Alla luce della carenza sul territorio, sia comunale che provinciale, di strutture a supporto delle famiglie con soggetti autistici, riteniamo opportuno collaborare al progetto di ricerca del CNR-IRIB, volto ad individuare e sostenere congiuntamente proposte per soluzioni innovative a favore dei minori con spettro autistico, con trattamenti personalizzati e coinvolgimento delle famiglie”. Lo afferma il sindaco Massimo Grillo in riferimento al provvedimento della Giunta Municipale di Marsala, con il quale è stato deliberato il sostegno istituzionale all’iniziativa “LAB@HOME” – Una casa intelligente per l’autismo”, proposta dal Cnr e dall’Istituto per la Ricerca e l’Innovazione Biomedica, con sede a Messina.
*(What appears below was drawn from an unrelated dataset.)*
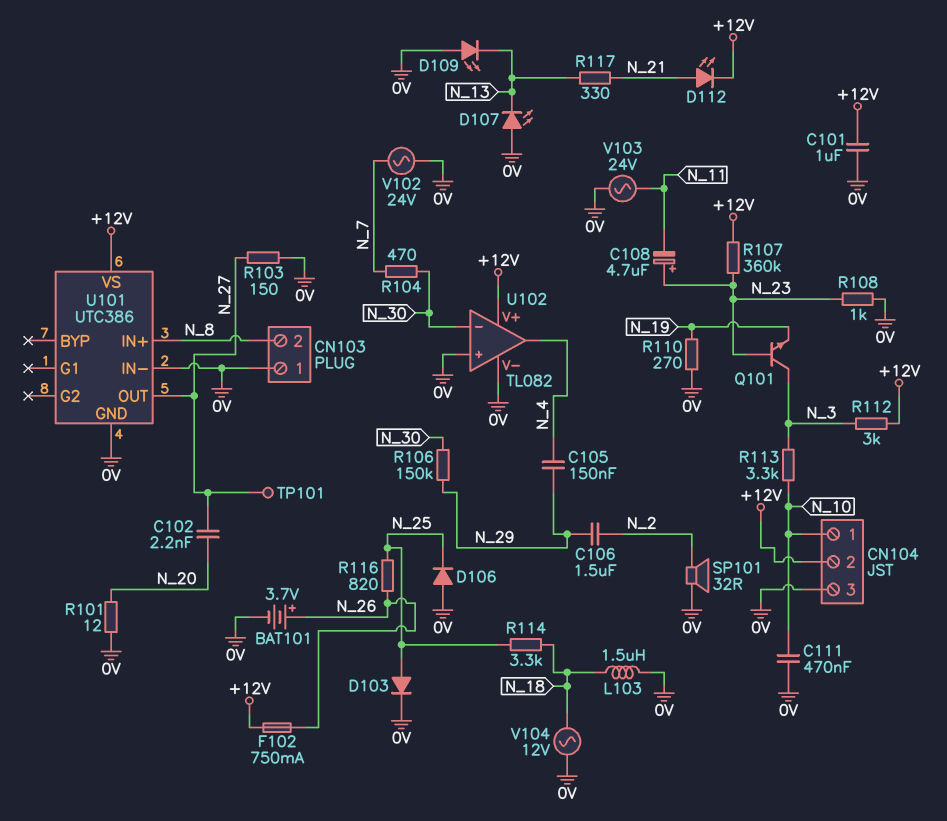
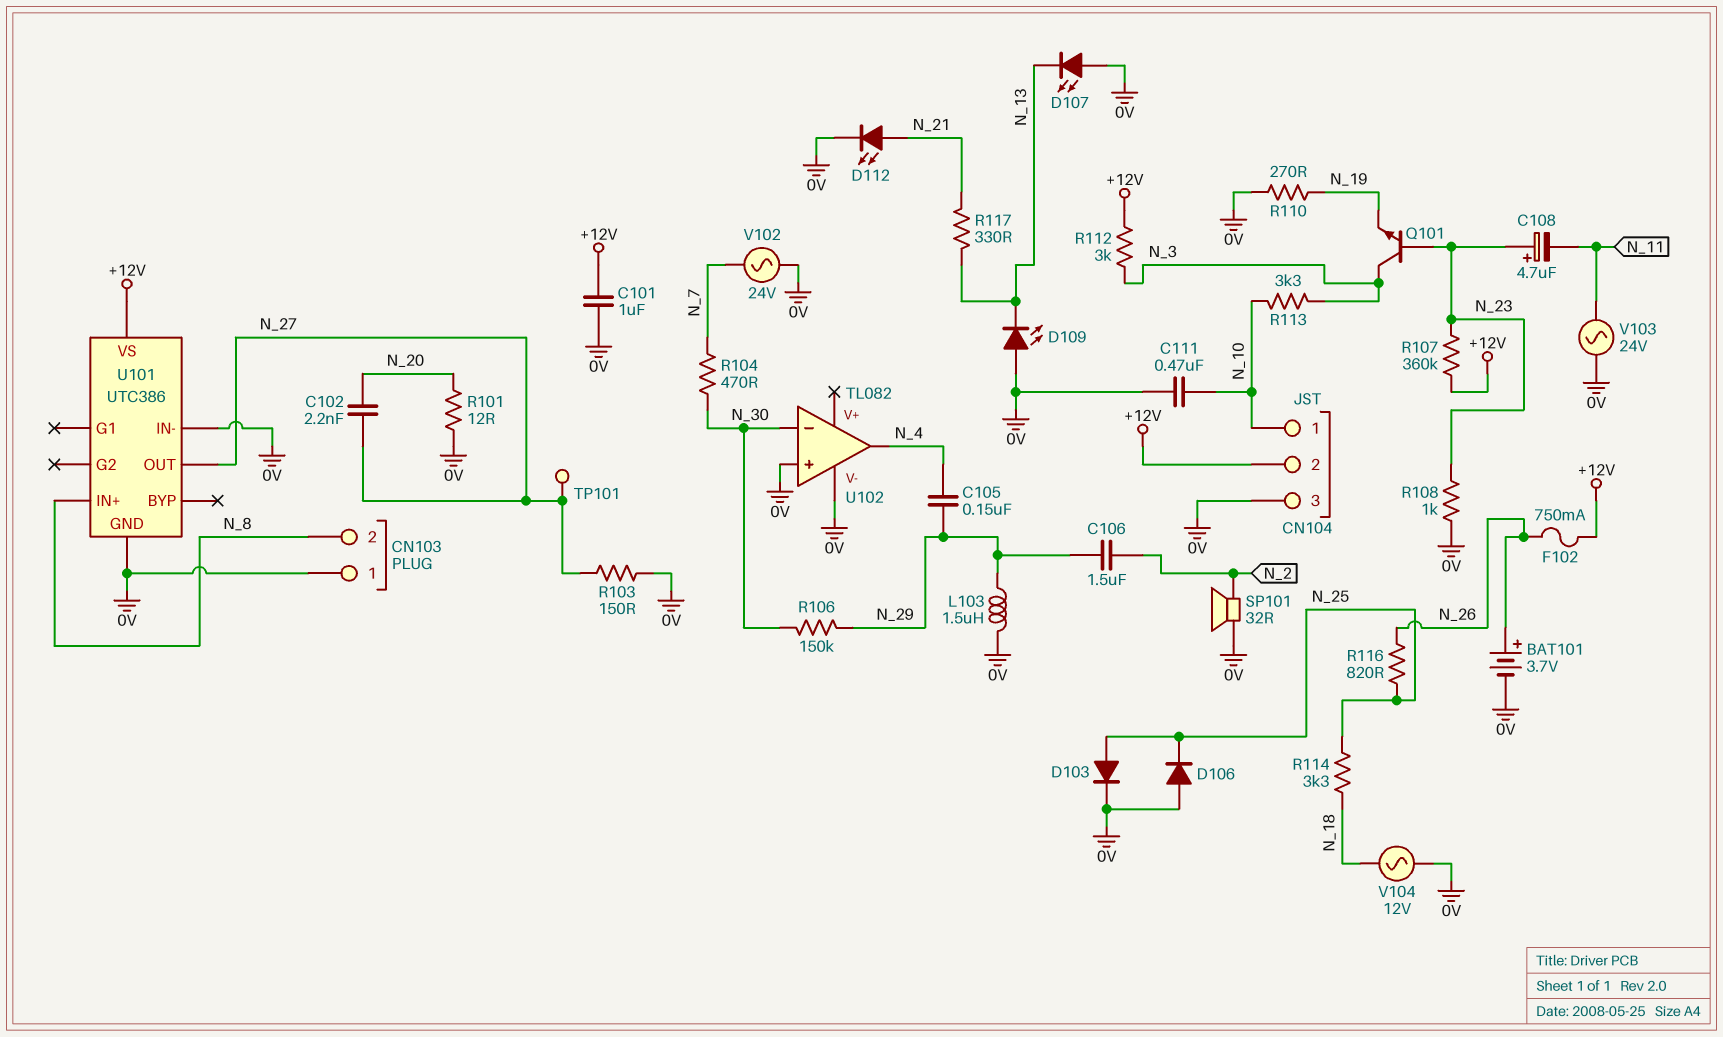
D112: LED (A N_21, K +12V) -> LED (A N_21, K 0V)
L103: 1.5uH (0V, N_18) -> 1.5uH (0V, N_29)
U102 pin V+: +12V -> none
I rapporti tra gli Enti saranno regolati da una Convenzione con la quale, tra l’altro, si concede ai Centri di Ricerca un immobile sito in c/da Colombaio Lasagna. Qui, il CNR-IRIB – ed è questo un aspetto particolarmente interessante della collaborazione istituzionale – procederà nella ricerca clinica nell’ambito della valutazione e riabilitazione dei disturbi dell’autismo prevista dal progetto, estendendone la sperimentazione anche nel territorio di Marsala. “Un obiettivo, aggiunge il sindaco Grillo, che è stato condiviso con l’ing. Giovanni Pioggia, responsabile della sede di Messina di IRIB-CNR, incontrato personalmente a Palazzo Municipale assieme ad altri operatori sociali e che ha illustrato quanto sarà sviluppato a Marsala”. In particolare, il CNR-IRIB sperimenterà protocolli innovativi di ricerca, anche con il supporto di metodologie e tecnologie digitali di ingegneria biomedica e robotica. Inoltre, promuoverà laboratori educativi e di inclusione sociale, nonché incontri con le famiglie del territorio con soggetti autistici. Il progetto “LAB@HOME – Una casa intelligente per l’autismo” si avvale di finanziamenti regionali ed impiega ricercatori, tecnologi ed altro personale con specializzazioni varie (neuropsichiatria infantile, psicologia, ingegneria elettronica, informatica e biomedica). Ciò consente al CNR-IRIB di realizzare percorsi di valutazione e trattamento personalizzati, supportati da nuove metodologie e tecnologie, quali robot sociali e tele-abilitazione.